Before and After

OCR examples for documents, invoices, receipts, and tables

Use these examples to understand what OCRToDocs is best at, which output mode to choose, and how the result typically looks in Google Docs or Google Sheets.

Example 1: scanned contract to Google Docs

Input: a scanned agreement with paragraph text, headings, and signatures.

Best output: Google Docs OCR.

Why: the goal is readable clauses, not structured rows.

Typical review points: party names, dates, section numbering, and clause breaks.

Example 2: invoice PDF to Google Sheets

Input: a vendor invoice with header fields, totals, tax, and line items.

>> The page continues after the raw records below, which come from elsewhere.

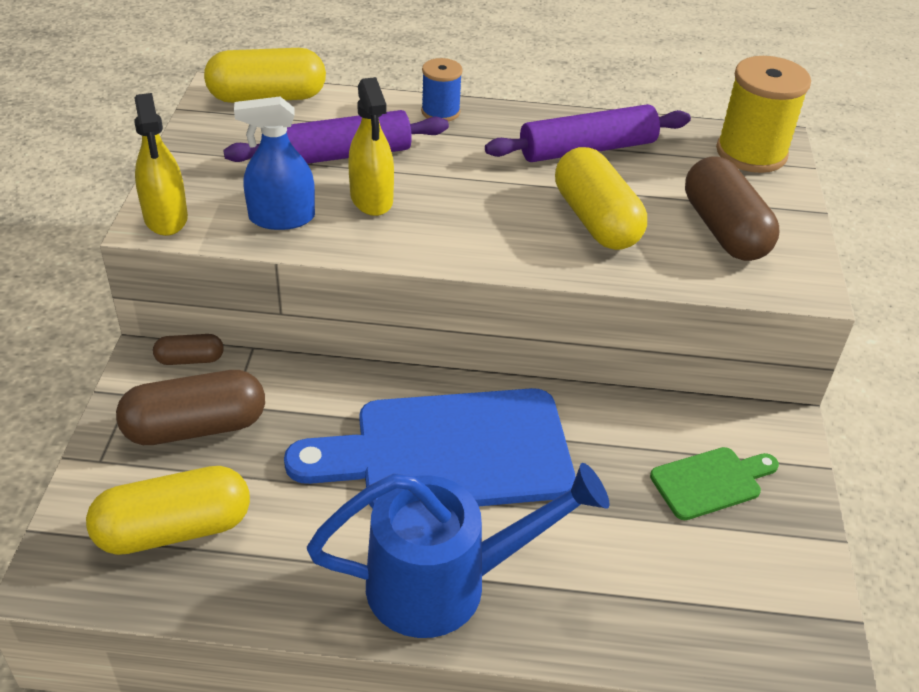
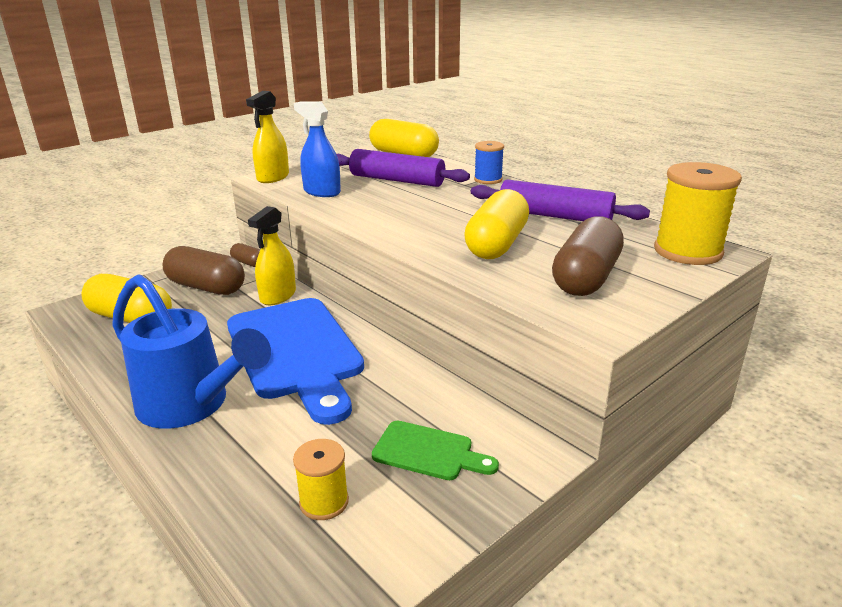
camera: 45 degrees right, 15 degrees down
(371, 199) = (380, 198): yellow spray bottle -> yellow spray bottle (278, 296)
(448, 452) = (296, 352): blue cutting board -> blue cutting board turned 150 degrees counterclockwise
(702, 585) = (324, 502): none -> yellow spool

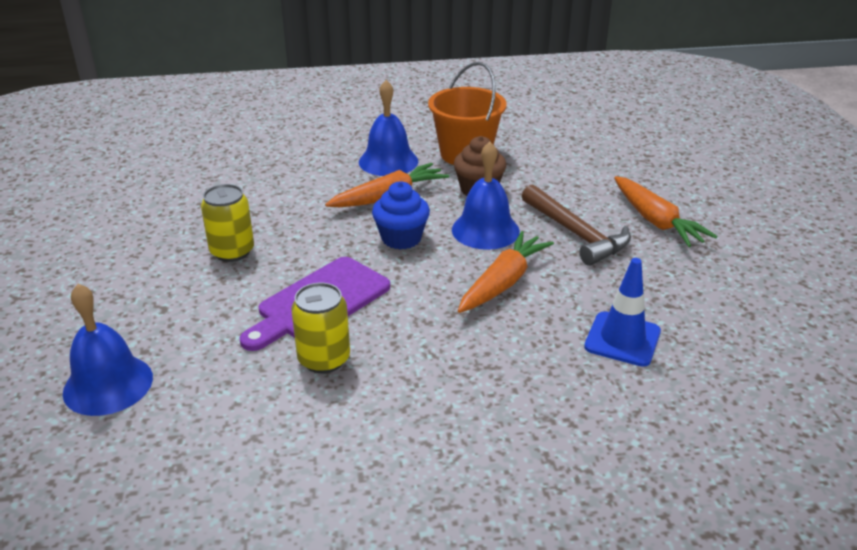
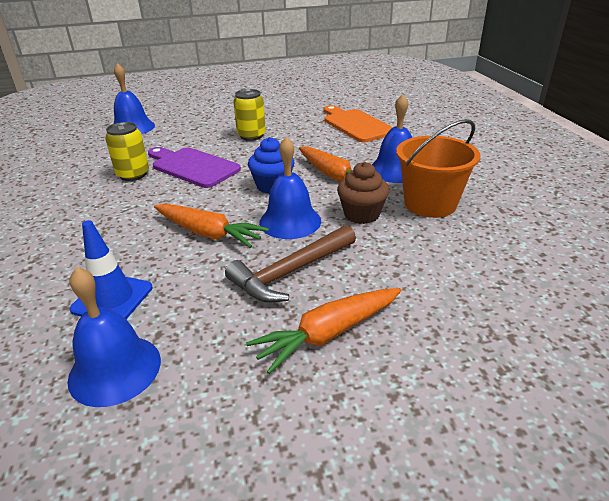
camera: 85 degrees right, 0 degrees up
(244, 170) = (355, 125): none -> orange cutting board
(716, 325) = (115, 369): none -> blue bell

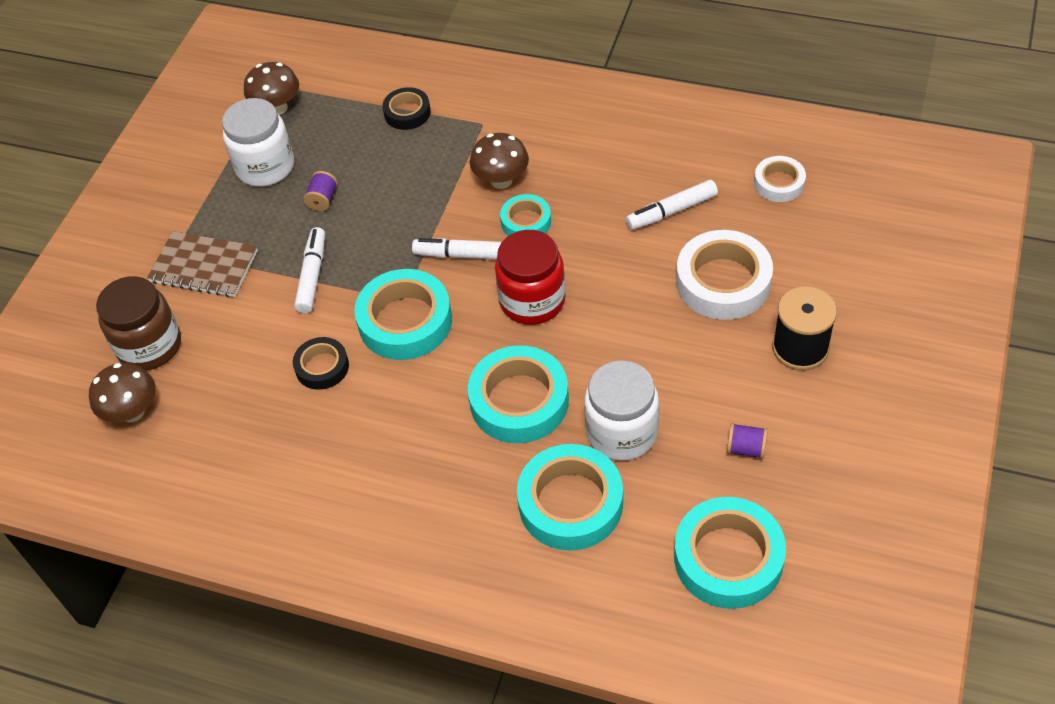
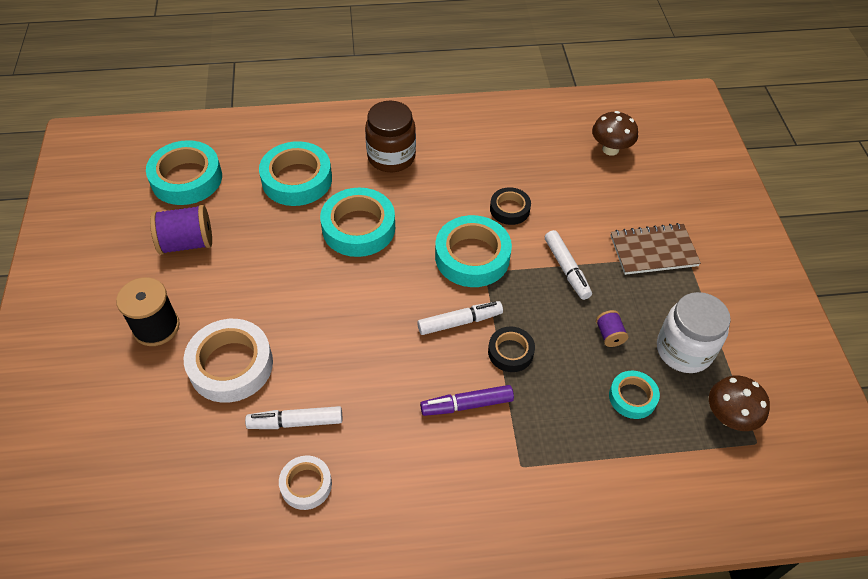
camera: 150 degrees right, 0 degrees up
(149, 346) = (638, 188): brown jar -> brown jar (391, 157)
(407, 113) = (602, 454): black tape -> black tape (510, 352)
(501, 180) = (466, 405): brown mushroom -> purple marker
(526, 222) = (423, 369): turquoise tape -> turquoise tape (632, 397)
(532, 301) = (383, 301): red jar -> none
(621, 432) = (278, 228): white jar -> none
(671, 211) = (295, 422): white marker -> white marker turned 135 degrees counterclockwise
(746, 448) = (187, 243): purple spool -> purple spool, size x1.90
(779, 183) = (198, 489): white tape -> white tape (306, 485)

Best output: Google Sheets OCR.

Why: finance workflows usually need columns for vendor, invoice number, total, tax, and each item line.

Typical review points: totals, invoice number, tax amount, and merged item descriptions.

Example 3: photographed receipt to Google Sheets

Input: a mobile photo of a receipt with merchant, date, subtotal, tax, and total.

Best output: Google Sheets OCR.

Why: expense workflows work best when receipts become a sheet of standardized fields.

Typical review points: merchant spelling, date format, subtotal versus total, and tax line detection.

Example 4: table screenshot to Google Sheets

Input: a table from a PDF export or screenshot with headers and several rows.

Best output: Google Sheets OCR.

Why: the value of the file is in the rows and columns.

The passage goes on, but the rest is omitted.